One of the problems with this framework is that it sets the bar rather low. It might be argued that any advocacy exercise has some positive impact on people or on practices. The framework also sets up a somewhat binary analytic framework. There is little direction given on how to measure to what extent policy objectives might be achieved, patriarchal norms challenged or hearts and minds changed. To enhance the framework for measuring organizational success, particularly within planning practice, the following can also be added: the aspects of scale and sustainability to the achievement of policy objectives; the question of measurable impacts to the improvement in human or economic resources devoted to equitable planning outcomes; the extent to which gender has been become explicit within the relevant planning environments as a result of organizational advocacy; and the extent to which diversity of women has been accommodated within feminist organizations over time (see Table ).

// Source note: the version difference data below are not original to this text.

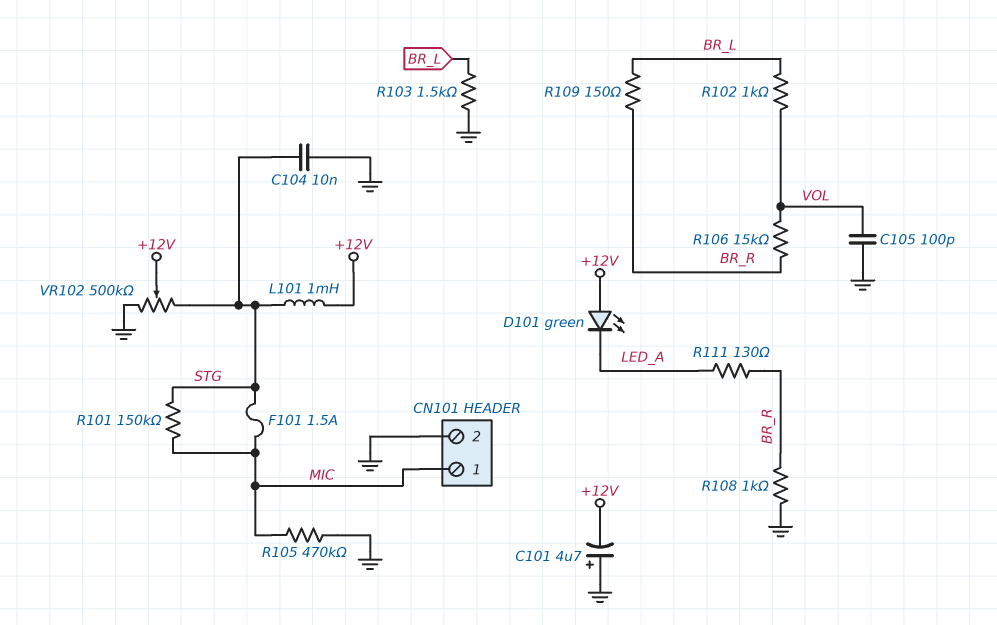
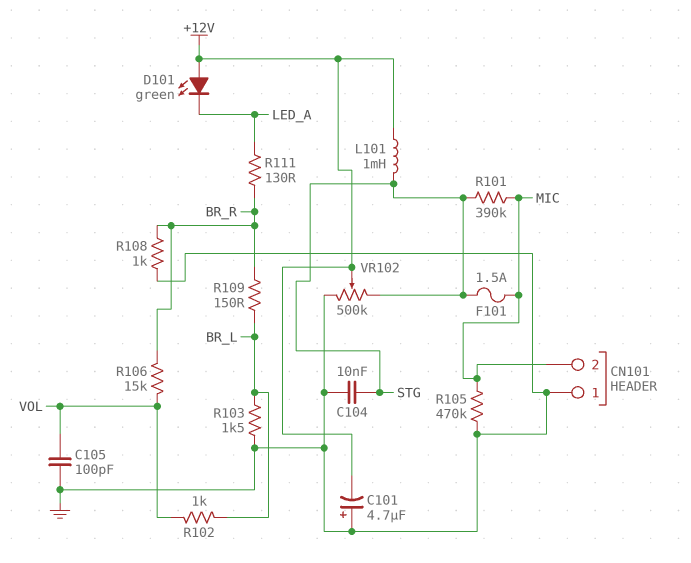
CN101 pin 1: MIC -> GND
CN101 pin 2: GND -> MIC
R101: 150k (MIC, STG) -> 390k (MIC, STG)

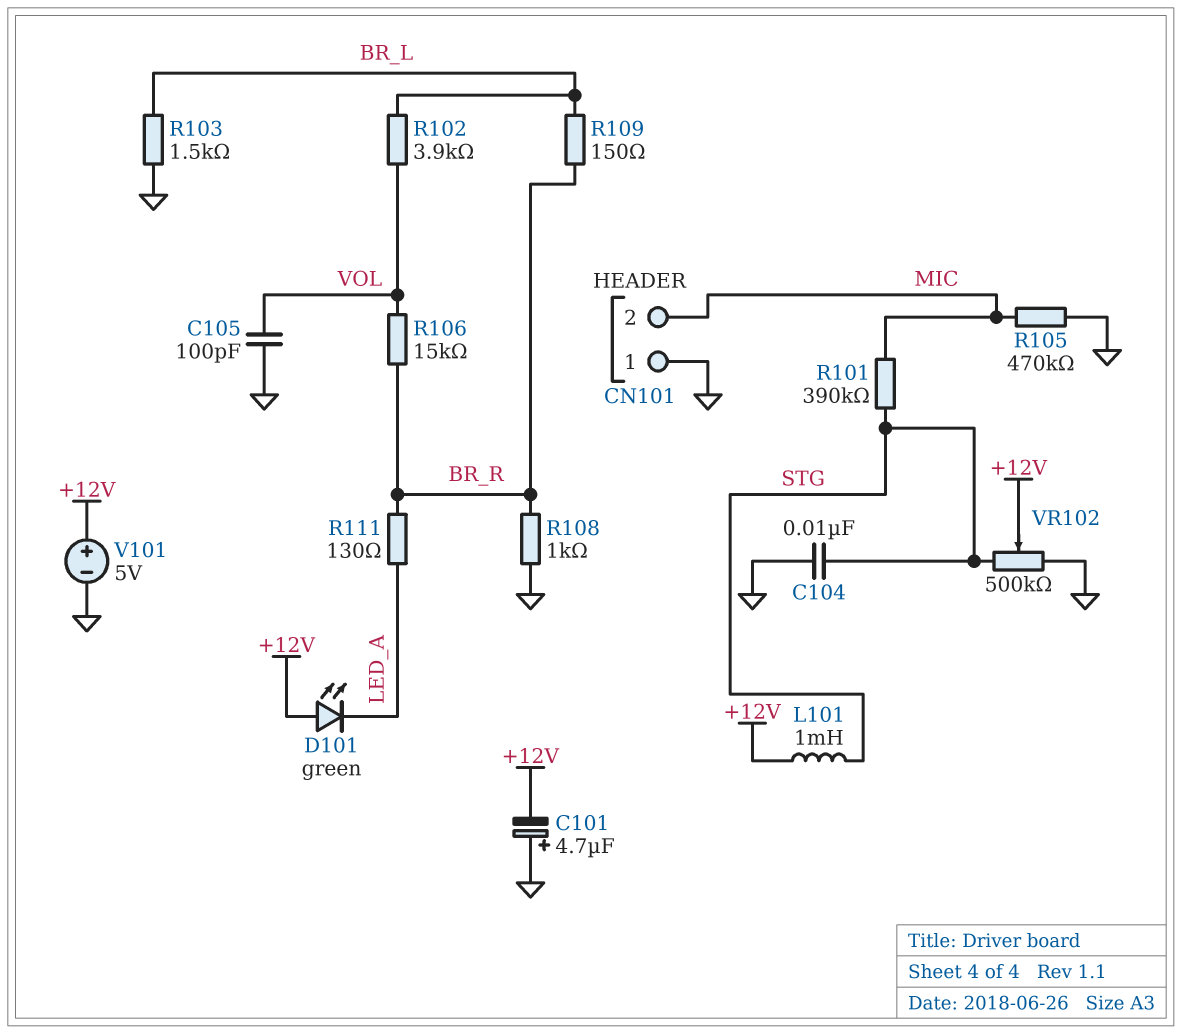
F101: 1.5A (MIC, STG) -> none
R102: 1k (BR_L, VOL) -> 3.9k (BR_L, VOL)
V101: none -> 5V (plus +12V, minus GND)

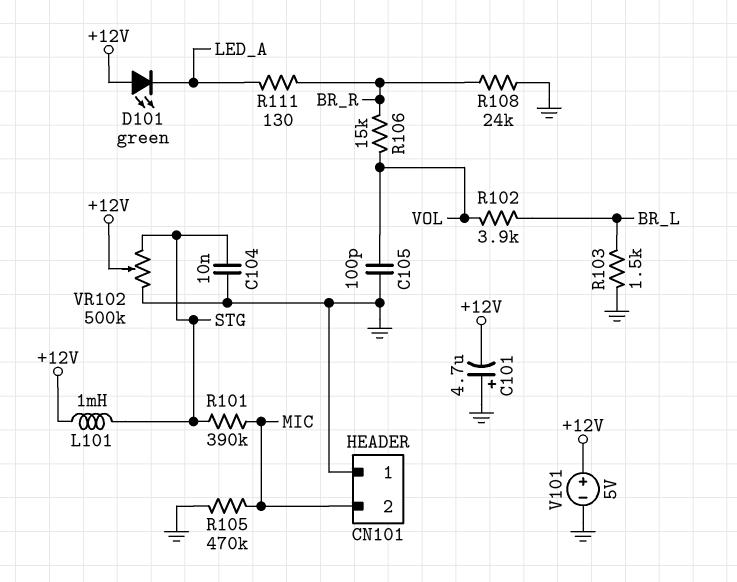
R108: 1k (BR_R, GND) -> 24k (BR_R, GND)
R109: 150 (BR_L, BR_R) -> none

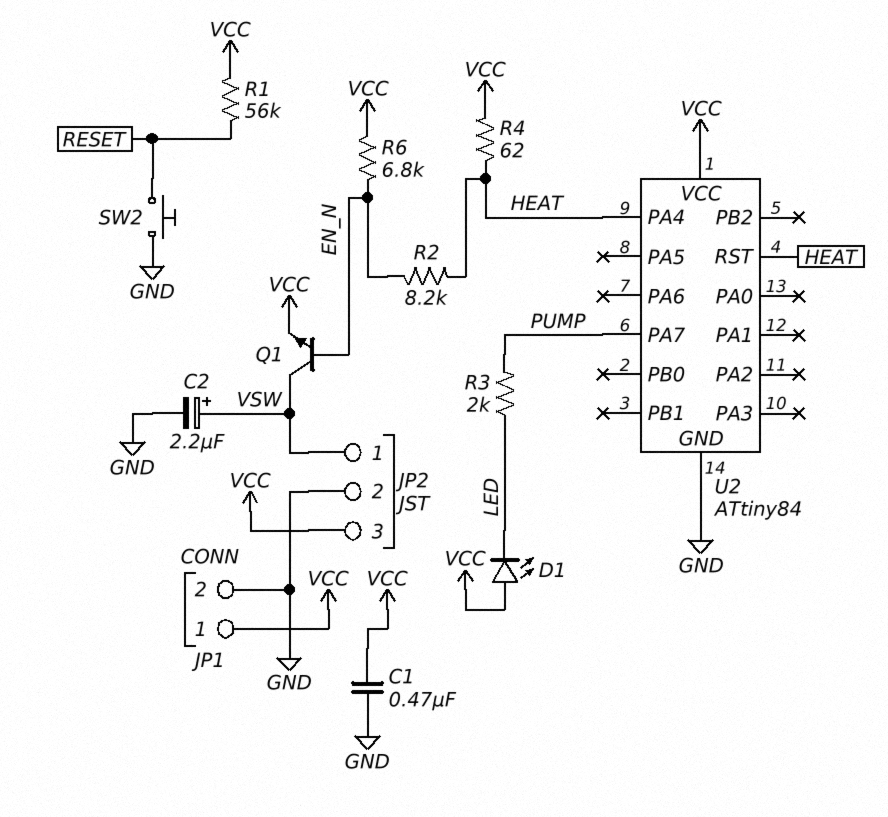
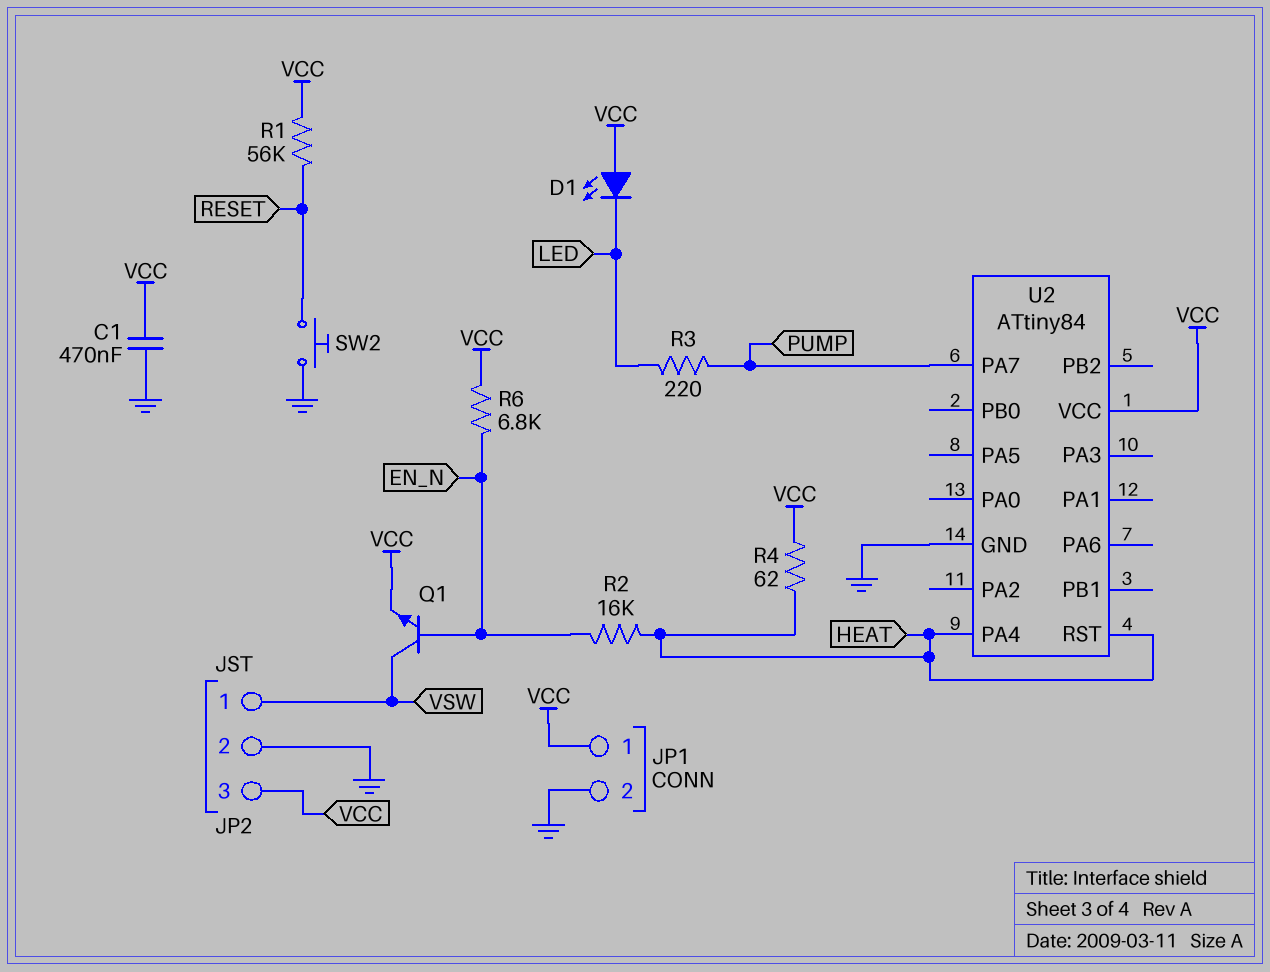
C2: 2.2uF (plus VSW, minus GND) -> none
R2: 8.2k (EN_N, HEAT) -> 16k (EN_N, HEAT)
R3: 2k (LED, PUMP) -> 220 (LED, PUMP)

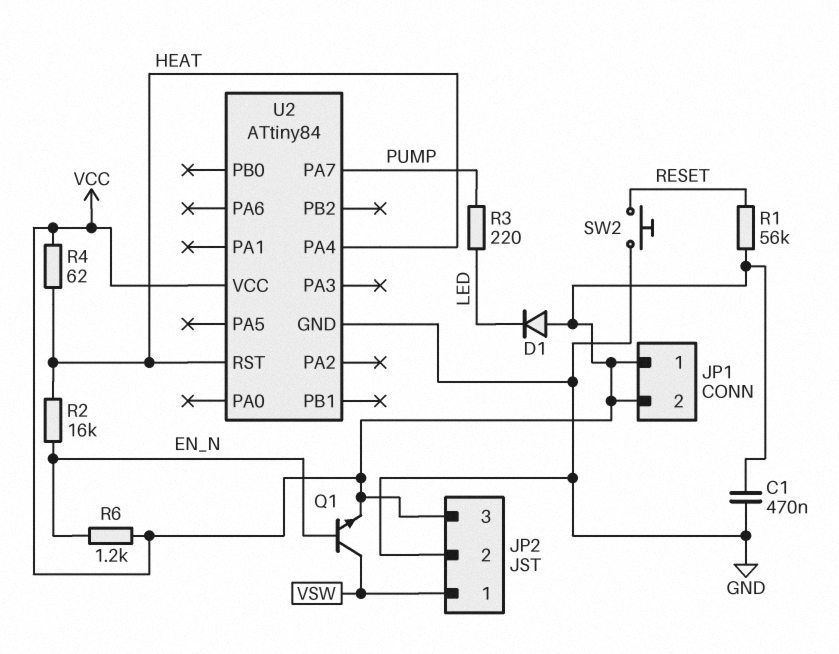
D1: LED (A VCC, K LED) -> diode (A VCC, K LED)
JP1 pin 2: GND -> VCC
R6: 6.8k (EN_N, VCC) -> 1.2k (EN_N, VCC)

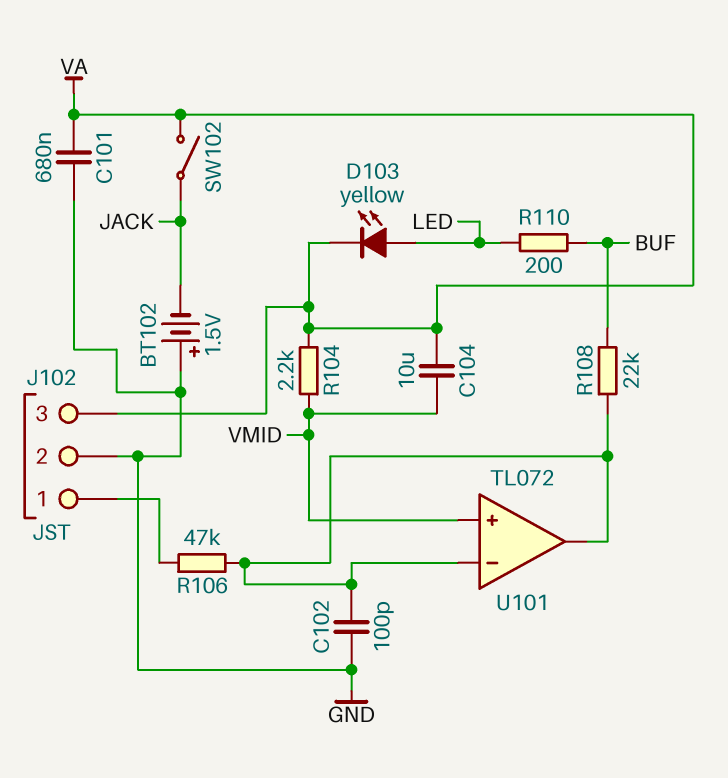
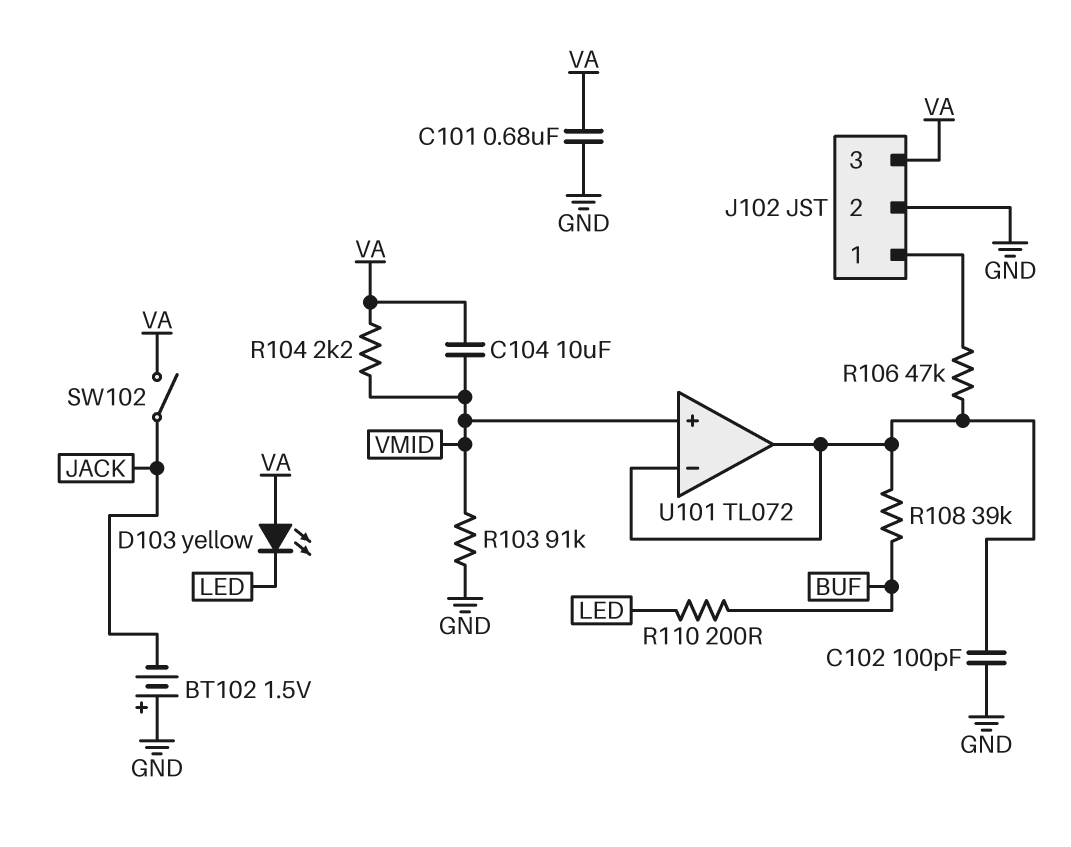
D103: LED yellow (A LED, K VA) -> LED yellow (A VA, K LED)
R103: none -> 91k (GND, VMID)
R108: 22k (BUF, U101/in-) -> 39k (BUF, U101/in-)

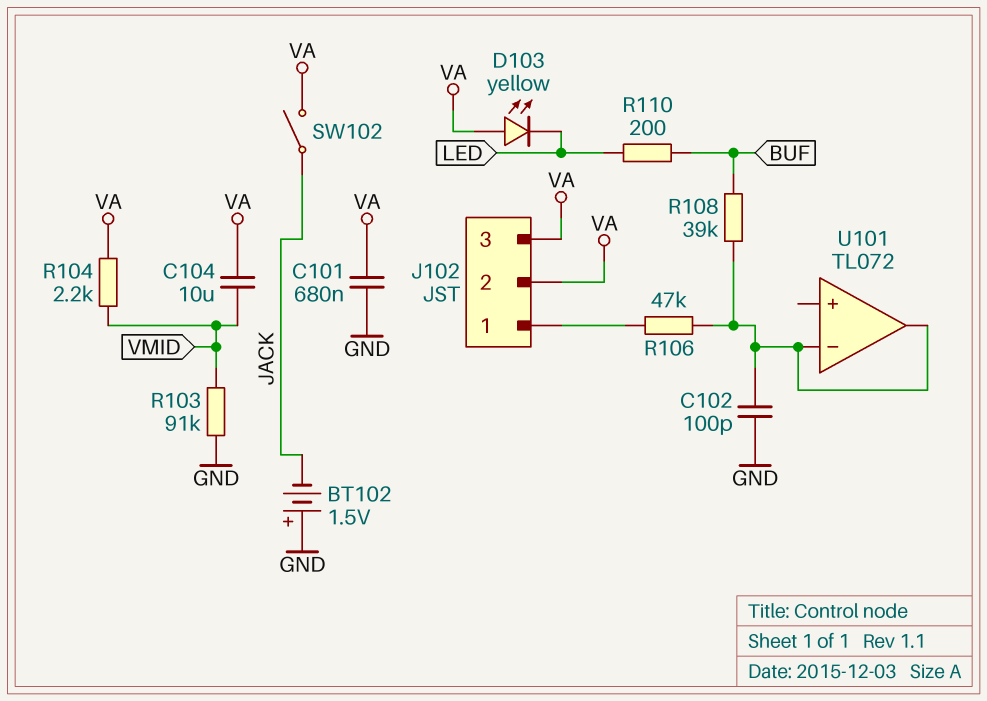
J102 pin 2: GND -> VA
U101 pin in+: VMID -> none

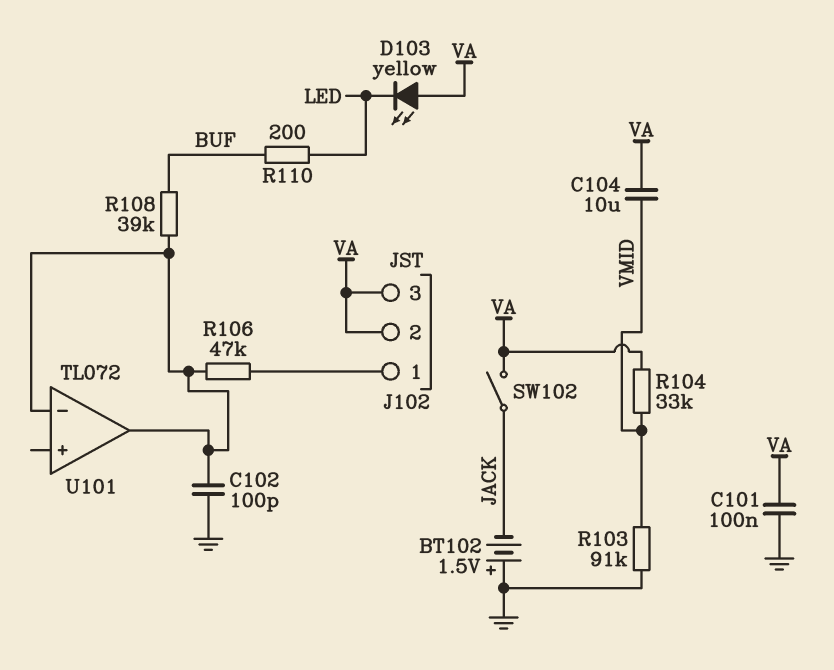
C101: 680nF (GND, VA) -> 100nF (GND, VA)
R104: 2.2k (VA, VMID) -> 33k (VA, VMID)

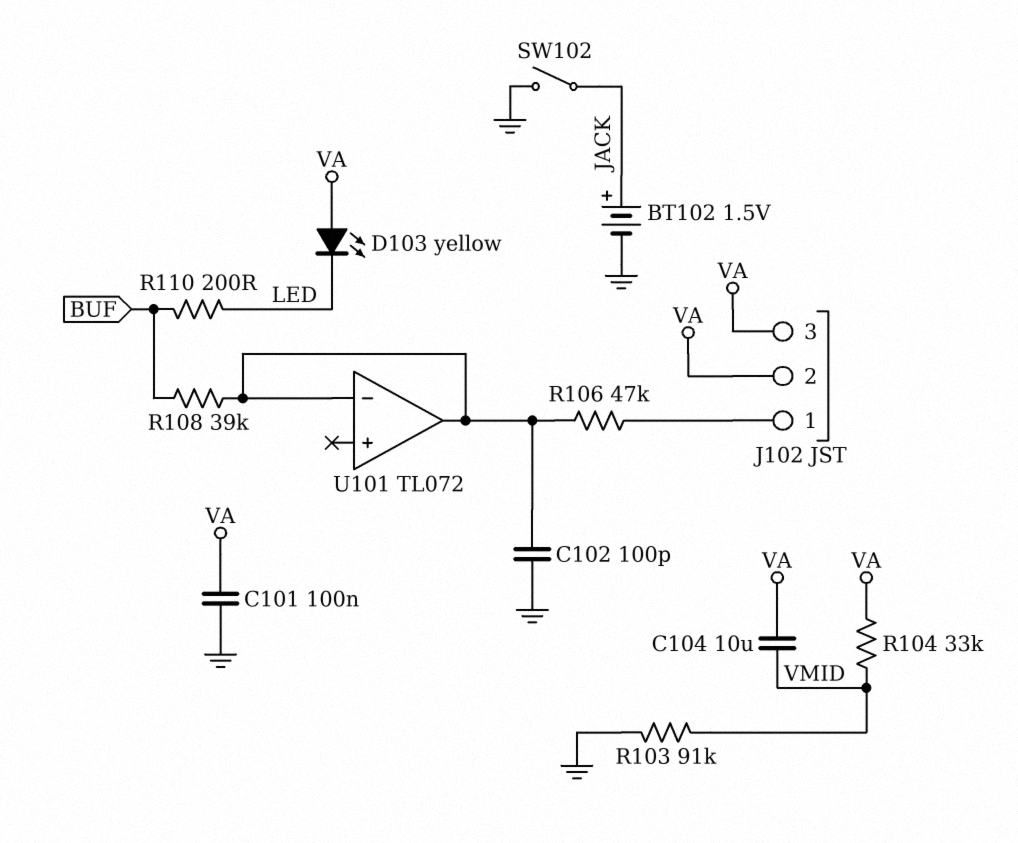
BT102: 1.5V (plus GND, minus JACK) -> 1.5V (plus JACK, minus GND)
SW102: switch (JACK, VA) -> switch (GND, JACK)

Table 1. A framework for evaluating feminist planning organizational success (based on Disney & Gelb, Citation2000)

Success is easiest to measure at the neighbourhood scale, where a specific policy objective might either be achieved or not (although a housing project or women's centre can be developed, then face considerable challenges to stay open or serve its clients). At the more complex level of the potential impacts of a gender mainstreamed approach to policy and governance, Bashevkin (Citation2005) is among the first theorists to develop measurements of success in the citizenship outcomes of gender mainstreaming in cities. Her criteria in measuring the different outcomes of local government restructuring on women's citizenship includes representation on political bodies, the development of femocracies (feminist bureaucratic initiatives), and representation within strategic plans. However, many writers have been quick to note that relatively formal measures of representation (how many women are elected, the presence of a women's committee or unit, a policy statement on gender) do not necessarily mean that marginalized women are included in political processes (Baden & Goetz Citation1997; Staeheli, Citation2004). Even if there is greater inclusion in citizenship policies and processes, outcomes of greater social and economic equity along gender or other lines may not be achieved or be provable. To give one example, the goal of reducing violence against women is notoriously unmeasurable, because police statistics only measure the tip of the iceberg in terms of “private” violence, victimization surveys are infrequent and often do not ask the right questions of women, and the generational nature of violence in the home means that success might only be measurable over a long span of years (Whitzman & Mayes, Citation2005). Having said that, some international governance agencies, such as the World Bank, the World Health Organization, and the United Nations, have incorporated indicators that include a gendered analysis as way to measure progress towards goals (World Health Organization, Citation2005), and the development of gendered indicators has also taken place at the local, state, and national levels in Australia, Canada and the UK. These indicators might include whole-population goals of educational attainment, percentage of households living in poverty and levels of employment, but they break these statistics down by gender in order to see if inequalities between sexes are increasing or decreasing.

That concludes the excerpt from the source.